Le chantier de rénovation, estimé à environ 3 milliards de pesos (près de 150 millions d’euros), comprend l’installation d’une pelouse hybride, de nouveaux vestiaires, d’écrans LED haute résolution, de 200 caméras de sécurité et de zones d’hospitalité couvrant plus de 7 000 m². La capacité devrait atteindre 87 000 places, faisant de l’Azteca la plus grande enceinte de football des Amériques. Un projet pharaonique, mais dont l’exécution inquiète désormais au plus haut niveau.

Quelles alternatives si l’Azteca perd l’inauguration ?

La question mérite d’être posée. Si la FIFA décidait de transférer le match d’ouverture, plusieurs stades américains seraient en mesure d’accueillir l’événement. Le SoFi Stadium de Los Angeles, le MetLife Stadium du New Jersey ou encore l’AT&T Stadium de Dallas disposent tous d’infrastructures déjà prêtes et conformes aux exigences de l’instance dirigeante du football mondial.

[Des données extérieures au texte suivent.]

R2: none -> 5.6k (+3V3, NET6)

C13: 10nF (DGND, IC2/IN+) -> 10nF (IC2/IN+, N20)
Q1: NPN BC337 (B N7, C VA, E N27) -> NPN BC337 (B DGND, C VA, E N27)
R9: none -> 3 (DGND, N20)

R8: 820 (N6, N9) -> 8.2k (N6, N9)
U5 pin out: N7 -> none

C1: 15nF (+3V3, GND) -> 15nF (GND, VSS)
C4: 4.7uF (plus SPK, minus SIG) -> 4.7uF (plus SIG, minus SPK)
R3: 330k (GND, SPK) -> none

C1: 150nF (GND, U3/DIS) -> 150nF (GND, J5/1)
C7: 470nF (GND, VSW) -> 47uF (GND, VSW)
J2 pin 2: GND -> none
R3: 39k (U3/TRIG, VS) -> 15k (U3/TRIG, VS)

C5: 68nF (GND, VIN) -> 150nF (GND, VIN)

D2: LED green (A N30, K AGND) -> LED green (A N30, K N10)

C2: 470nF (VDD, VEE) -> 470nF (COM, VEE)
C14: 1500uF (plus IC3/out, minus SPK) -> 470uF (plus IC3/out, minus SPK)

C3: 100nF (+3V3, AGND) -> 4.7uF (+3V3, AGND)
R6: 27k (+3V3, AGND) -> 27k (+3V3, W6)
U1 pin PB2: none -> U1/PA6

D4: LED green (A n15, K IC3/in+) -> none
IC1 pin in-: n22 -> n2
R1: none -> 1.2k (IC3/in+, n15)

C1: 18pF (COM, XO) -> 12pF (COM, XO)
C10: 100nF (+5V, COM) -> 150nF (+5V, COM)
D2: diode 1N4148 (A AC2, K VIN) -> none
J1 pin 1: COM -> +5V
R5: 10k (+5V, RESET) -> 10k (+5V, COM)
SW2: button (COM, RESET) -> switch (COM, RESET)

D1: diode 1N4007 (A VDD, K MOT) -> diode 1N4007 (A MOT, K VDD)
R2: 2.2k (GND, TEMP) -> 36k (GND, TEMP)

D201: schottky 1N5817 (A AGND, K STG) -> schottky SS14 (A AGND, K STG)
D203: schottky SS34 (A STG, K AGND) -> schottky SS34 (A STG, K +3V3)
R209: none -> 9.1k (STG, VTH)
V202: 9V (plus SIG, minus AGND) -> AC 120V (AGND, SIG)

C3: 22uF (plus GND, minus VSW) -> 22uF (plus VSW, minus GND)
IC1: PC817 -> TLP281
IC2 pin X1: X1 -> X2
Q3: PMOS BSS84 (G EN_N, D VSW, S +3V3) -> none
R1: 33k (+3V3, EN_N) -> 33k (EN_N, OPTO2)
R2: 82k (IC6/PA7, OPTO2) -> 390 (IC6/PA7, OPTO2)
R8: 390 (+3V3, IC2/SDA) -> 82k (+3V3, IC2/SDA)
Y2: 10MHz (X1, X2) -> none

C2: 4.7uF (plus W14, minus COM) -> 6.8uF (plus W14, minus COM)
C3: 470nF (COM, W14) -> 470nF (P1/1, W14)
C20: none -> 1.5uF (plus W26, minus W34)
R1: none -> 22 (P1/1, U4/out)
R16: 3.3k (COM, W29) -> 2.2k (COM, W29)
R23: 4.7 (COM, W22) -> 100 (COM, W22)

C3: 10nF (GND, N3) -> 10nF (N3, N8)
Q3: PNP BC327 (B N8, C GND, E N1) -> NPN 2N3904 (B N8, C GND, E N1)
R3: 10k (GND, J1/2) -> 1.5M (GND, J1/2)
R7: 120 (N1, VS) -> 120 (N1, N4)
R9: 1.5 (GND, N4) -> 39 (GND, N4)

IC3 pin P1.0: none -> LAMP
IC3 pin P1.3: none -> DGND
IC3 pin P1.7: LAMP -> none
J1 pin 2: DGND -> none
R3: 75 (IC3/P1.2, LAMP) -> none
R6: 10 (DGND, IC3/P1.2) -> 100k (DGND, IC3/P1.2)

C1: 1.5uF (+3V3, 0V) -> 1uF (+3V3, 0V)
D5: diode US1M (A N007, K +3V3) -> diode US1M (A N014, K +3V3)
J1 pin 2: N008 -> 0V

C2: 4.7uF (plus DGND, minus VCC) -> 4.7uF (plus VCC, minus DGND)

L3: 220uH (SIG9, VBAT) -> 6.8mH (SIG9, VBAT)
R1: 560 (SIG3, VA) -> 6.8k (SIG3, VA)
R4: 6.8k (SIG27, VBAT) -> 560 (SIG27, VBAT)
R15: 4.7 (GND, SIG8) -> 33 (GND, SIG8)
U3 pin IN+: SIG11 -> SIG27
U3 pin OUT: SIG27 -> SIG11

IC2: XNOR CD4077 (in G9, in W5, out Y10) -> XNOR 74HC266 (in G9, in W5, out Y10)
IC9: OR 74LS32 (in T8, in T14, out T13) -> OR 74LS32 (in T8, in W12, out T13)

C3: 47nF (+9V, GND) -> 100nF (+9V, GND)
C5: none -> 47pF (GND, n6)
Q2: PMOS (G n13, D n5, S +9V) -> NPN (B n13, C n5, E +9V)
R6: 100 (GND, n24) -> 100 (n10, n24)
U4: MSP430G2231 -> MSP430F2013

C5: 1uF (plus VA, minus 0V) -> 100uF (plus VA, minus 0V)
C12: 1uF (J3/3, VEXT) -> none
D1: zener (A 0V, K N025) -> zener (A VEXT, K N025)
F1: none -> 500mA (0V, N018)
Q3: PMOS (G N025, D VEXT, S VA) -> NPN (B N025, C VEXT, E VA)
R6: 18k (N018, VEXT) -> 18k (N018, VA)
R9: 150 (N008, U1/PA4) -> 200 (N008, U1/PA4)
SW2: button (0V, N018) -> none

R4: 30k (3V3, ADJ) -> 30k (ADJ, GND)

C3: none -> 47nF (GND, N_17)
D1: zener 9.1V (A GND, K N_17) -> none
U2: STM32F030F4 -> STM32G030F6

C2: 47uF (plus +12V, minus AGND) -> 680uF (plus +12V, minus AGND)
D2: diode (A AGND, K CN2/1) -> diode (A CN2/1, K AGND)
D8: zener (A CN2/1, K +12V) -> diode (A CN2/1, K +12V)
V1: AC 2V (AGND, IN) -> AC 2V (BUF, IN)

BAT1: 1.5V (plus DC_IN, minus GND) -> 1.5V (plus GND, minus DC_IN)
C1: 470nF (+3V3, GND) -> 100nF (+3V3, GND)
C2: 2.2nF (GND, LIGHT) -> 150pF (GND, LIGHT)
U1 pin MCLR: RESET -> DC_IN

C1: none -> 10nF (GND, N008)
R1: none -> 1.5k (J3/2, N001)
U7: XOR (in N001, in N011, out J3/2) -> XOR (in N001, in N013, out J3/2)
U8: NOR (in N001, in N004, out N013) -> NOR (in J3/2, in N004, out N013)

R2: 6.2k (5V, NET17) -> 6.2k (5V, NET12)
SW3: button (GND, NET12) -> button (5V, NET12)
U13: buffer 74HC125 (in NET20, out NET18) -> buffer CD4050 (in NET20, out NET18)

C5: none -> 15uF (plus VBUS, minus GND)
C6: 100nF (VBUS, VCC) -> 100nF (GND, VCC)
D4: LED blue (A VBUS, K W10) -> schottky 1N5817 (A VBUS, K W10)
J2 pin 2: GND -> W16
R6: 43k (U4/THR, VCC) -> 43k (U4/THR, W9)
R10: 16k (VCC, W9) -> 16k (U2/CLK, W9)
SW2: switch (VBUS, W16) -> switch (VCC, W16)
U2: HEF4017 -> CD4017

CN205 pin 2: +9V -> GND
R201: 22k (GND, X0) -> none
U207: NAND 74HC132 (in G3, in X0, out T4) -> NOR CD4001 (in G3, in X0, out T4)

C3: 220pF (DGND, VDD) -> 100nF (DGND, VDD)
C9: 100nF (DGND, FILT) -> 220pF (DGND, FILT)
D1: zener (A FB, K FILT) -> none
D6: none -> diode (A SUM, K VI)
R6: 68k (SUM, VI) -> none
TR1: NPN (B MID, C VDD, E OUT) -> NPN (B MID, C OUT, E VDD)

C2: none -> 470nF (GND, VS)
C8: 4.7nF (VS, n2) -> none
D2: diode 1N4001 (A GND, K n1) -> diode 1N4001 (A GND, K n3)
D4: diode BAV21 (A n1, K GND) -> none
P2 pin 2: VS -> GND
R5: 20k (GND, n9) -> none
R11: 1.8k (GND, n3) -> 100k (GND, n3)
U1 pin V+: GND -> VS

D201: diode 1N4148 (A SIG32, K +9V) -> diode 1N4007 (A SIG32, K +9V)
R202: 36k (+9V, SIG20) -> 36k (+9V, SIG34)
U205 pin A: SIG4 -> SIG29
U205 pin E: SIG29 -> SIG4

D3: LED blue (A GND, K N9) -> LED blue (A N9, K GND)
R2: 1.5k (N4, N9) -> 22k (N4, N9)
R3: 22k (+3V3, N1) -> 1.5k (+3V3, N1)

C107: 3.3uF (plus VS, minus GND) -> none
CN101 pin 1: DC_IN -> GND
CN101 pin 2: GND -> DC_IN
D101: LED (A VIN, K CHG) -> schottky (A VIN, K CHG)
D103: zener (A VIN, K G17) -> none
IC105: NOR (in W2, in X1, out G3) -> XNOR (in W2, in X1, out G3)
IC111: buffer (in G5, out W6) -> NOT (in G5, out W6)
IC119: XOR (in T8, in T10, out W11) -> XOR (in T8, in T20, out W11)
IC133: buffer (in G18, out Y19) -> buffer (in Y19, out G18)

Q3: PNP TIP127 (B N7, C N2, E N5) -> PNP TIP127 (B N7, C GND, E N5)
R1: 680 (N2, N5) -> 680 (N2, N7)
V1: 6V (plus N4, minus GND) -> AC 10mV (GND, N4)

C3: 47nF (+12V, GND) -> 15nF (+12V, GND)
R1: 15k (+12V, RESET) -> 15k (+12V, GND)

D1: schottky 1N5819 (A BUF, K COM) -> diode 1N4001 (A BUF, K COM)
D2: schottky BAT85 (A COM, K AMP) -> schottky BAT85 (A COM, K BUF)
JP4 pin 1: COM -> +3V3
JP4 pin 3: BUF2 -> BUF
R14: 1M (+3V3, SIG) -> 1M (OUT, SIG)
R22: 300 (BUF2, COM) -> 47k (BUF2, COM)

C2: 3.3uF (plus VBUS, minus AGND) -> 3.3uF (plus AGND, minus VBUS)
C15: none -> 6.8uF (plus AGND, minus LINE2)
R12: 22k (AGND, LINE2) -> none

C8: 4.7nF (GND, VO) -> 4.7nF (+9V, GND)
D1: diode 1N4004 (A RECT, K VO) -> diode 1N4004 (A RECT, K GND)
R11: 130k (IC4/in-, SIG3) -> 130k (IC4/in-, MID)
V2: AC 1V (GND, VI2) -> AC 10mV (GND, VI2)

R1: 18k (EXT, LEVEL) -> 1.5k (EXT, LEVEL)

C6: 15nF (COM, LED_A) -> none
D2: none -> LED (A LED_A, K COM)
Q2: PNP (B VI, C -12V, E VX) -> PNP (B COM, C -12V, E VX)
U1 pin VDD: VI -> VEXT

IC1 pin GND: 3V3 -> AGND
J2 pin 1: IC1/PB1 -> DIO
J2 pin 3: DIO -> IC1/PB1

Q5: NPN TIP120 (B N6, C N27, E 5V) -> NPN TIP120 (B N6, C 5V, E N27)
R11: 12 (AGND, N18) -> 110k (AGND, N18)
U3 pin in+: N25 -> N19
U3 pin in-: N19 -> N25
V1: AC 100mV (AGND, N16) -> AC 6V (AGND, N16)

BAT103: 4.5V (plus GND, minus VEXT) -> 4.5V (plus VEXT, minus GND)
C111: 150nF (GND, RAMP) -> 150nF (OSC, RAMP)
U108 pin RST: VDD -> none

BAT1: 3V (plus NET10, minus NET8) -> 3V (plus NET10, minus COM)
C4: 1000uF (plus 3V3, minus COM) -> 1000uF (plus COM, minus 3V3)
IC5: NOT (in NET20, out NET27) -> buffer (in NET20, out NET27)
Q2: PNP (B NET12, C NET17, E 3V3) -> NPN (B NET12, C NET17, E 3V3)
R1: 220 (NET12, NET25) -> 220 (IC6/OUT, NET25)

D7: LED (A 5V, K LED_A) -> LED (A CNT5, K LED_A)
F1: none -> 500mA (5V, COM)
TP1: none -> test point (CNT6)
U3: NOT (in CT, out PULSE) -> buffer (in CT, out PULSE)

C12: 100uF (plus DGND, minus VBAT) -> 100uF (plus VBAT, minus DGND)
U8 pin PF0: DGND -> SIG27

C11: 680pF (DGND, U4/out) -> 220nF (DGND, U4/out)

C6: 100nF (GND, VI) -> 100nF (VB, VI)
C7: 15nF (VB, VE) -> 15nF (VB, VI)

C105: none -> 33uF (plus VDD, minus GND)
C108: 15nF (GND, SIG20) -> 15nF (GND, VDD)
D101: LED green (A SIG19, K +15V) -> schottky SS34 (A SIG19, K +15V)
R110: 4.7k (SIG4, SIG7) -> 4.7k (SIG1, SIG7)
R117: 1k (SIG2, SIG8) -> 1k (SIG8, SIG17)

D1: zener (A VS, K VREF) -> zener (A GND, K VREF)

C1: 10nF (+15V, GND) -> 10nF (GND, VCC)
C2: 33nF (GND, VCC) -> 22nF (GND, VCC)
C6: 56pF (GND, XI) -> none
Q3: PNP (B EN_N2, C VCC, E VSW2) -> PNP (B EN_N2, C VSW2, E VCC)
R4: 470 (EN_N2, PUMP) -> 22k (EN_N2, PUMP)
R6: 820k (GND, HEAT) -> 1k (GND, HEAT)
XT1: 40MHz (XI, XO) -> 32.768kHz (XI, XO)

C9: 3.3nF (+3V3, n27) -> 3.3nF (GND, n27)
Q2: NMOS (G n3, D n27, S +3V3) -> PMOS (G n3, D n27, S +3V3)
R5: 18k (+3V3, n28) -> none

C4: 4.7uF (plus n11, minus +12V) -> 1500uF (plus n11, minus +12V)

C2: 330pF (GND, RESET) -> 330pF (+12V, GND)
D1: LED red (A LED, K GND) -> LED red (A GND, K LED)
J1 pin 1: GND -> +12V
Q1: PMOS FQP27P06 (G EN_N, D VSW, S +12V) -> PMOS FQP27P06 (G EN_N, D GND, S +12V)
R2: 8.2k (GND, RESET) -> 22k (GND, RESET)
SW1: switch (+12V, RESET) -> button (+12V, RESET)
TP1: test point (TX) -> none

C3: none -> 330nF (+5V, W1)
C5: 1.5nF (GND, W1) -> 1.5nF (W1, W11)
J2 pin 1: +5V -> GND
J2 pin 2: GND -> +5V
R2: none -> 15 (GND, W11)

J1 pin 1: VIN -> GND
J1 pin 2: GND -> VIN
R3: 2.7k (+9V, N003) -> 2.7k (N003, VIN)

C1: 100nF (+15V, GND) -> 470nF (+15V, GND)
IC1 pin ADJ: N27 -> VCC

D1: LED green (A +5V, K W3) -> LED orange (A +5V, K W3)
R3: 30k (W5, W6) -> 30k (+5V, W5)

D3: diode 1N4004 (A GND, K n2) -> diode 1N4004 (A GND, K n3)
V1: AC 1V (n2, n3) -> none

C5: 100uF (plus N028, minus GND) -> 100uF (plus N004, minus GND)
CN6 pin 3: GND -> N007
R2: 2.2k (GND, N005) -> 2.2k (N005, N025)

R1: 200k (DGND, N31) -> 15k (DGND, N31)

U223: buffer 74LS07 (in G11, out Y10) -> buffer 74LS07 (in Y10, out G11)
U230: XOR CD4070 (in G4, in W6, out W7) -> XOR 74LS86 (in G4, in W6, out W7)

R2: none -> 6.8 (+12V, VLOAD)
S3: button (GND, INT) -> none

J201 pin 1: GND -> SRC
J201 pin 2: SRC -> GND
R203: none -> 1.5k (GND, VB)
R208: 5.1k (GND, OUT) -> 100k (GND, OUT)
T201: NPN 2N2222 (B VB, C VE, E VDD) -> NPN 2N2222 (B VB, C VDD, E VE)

Pour le Mexique, perdre cette inauguration serait un coup dur. Le pays co-organise certes le tournoi avec les États-Unis et le Canada, mais ne reçoit que 13 des 104 matches programmés. L’ouverture du Mondial représente une vitrine médiatique et diplomatique que la fédération mexicaine entend bien conserver.

Le match amical du 28 mars face au Portugal servira de test grandeur nature. Si l’Azteca passe cette épreuve avec succès, les craintes pourraient s’apaiser. Dans le cas contraire, la FIFA aura toutes les raisons de trancher. Et l’histoire retiendra que le Coloso de Santa Úrsula aura peut-être raté son rendez-vous avec la postérité.